A proposta de elevação de tributos para smartphones, tablets, PCs e roteadores que o Governo Federal encaminhou ao Congresso Nacional por meio da Medida Provisória (MP) 690/15 não é vista como uma medida positiva pela Federação das Câmaras de Dirigentes Lojistas do Rio Grande do Sul -FCDL-RS. De acordo com a entidade o fim da isenção do PIS/Pasep e da Confins concedida a esses produtos eletrônicos pela chamada Lei do Bem (Lei 11.196/05) poderá resultar na queda das vendas desses artigos.
O presidente da FCDL-RS, Vitor Augusto Koch, entende que a iniciativa do governo em buscar ampliar sua arrecadação por meio da elevação de mais num tributo pode não obter o resultado esperado.
- Smartphones, tablets, PCs e roteadores são produtos que não estão entre os mais baratos do comércio varejista nacional. Se o benefício fiscal concedido ao setor for retirado, os preços deverão se elevar muito e a expectativa que temos é que haverá queda nas vendas, com consequente diminuição da arrecadação e possíveis demissões de empregados - aponta Koch.

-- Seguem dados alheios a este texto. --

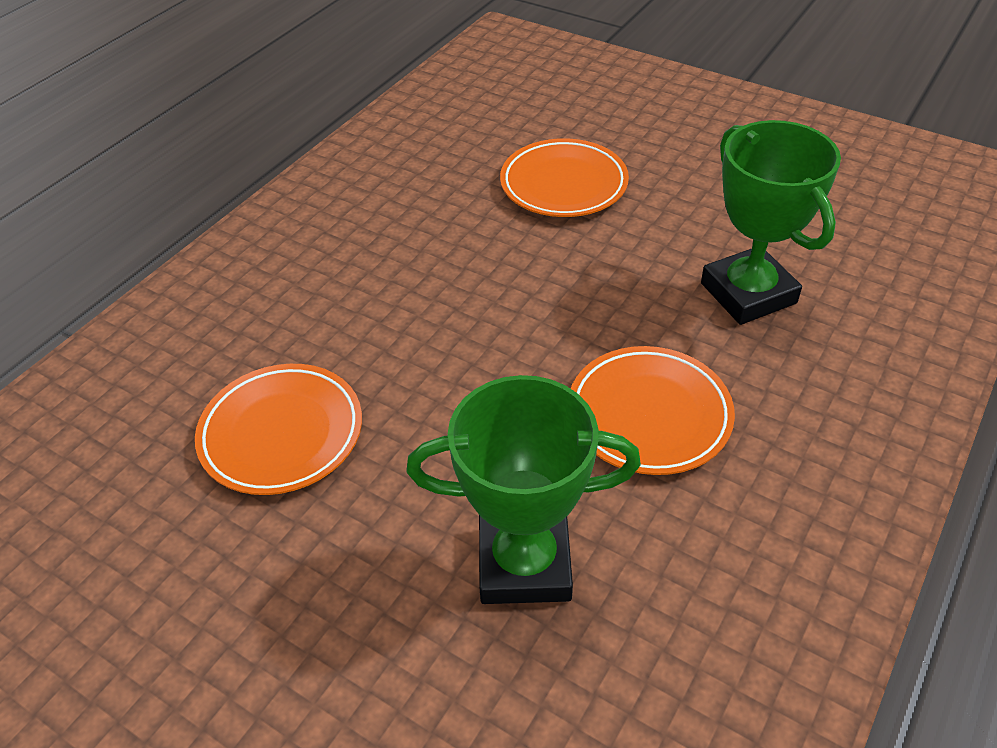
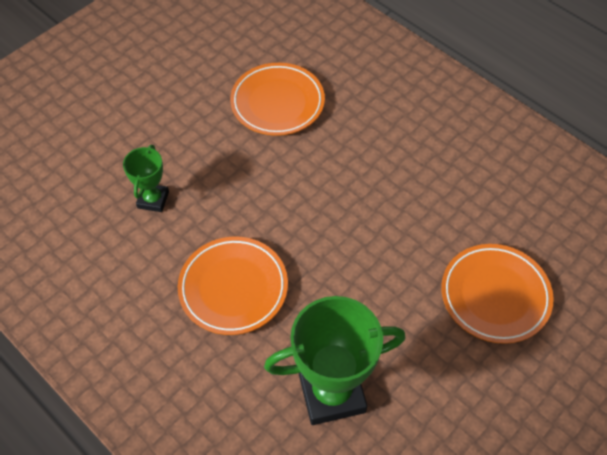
camera: 100 degrees right, 10 degrees up
(524, 563) = (153, 200): green trophy -> green trophy, size x0.53

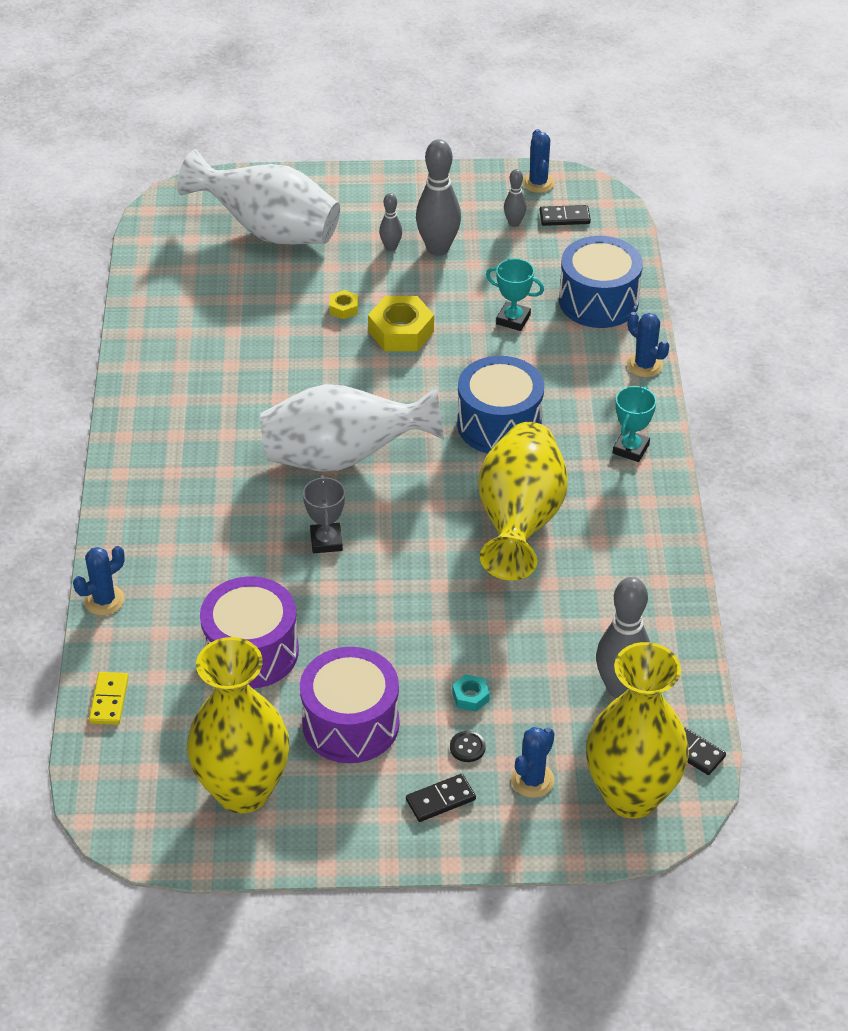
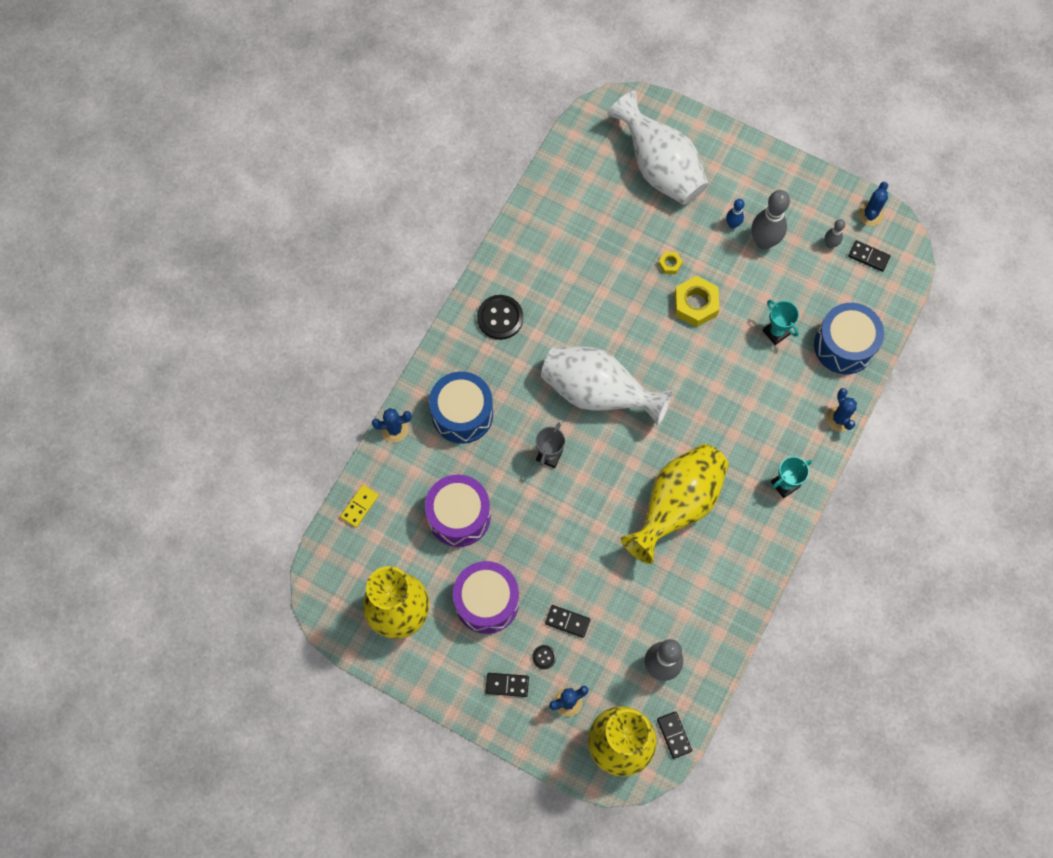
camera: 30 degrees right, 25 degrees up
(169, 436) = (500, 318): none -> black button
(391, 247) = (732, 224): grey bowling pin -> blue bowling pin
(470, 697) = (567, 621): turquoise nut -> black domino
(499, 424) = (712, 418): blue drum -> blue drum (462, 414)

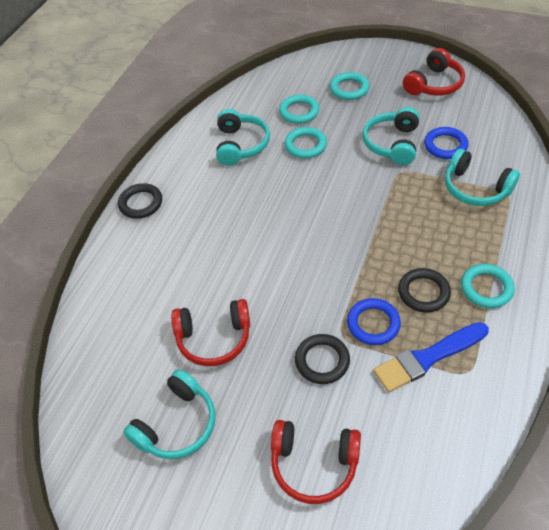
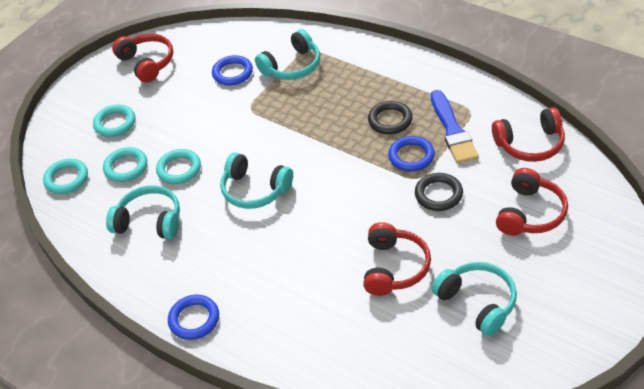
camera: 75 degrees left, 5 degrees down
(141, 203) = (194, 319): black ring -> blue ring
(392, 144) = (211, 106): turquoise headphones -> turquoise headphones (255, 190)
(432, 450) = (530, 144): none -> red headphones
(486, 288) = (398, 84): turquoise ring -> turquoise ring (66, 179)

Pela proposta encaminhada ao Congresso Nacional o Governo Federal espera obter uma receita em torno de R$ 6,7 bilhões apenas com o final da Lei do Bem. Mas para a FCDL-RS essa perspectiva poderá ser frustrada e acabar impulsionando o atual processo recessivo que o país vive em termos de consumo.
- A eliminação dos efeitos do Programa de Inclusão Digital contido na Lei do Bem trará prejuízos consideráveis para as vendas do varejo, pois é certo que o pagamento do PIS/Confis deverá ser agregado ao preço dos produtos, afastando os consumidores. Nos parece ser uma medida que irá estimular a informalidade nesse segmento, gerando diminuição de empregos formais e da arrecadação de outros impostos da cadeia de eletrônicos e informática - ressalta o presidente da FCDL-RS.
Iniciada em 2005, a Lei do Bem possibilita o fomento da produção nacional de equipamentos de informática.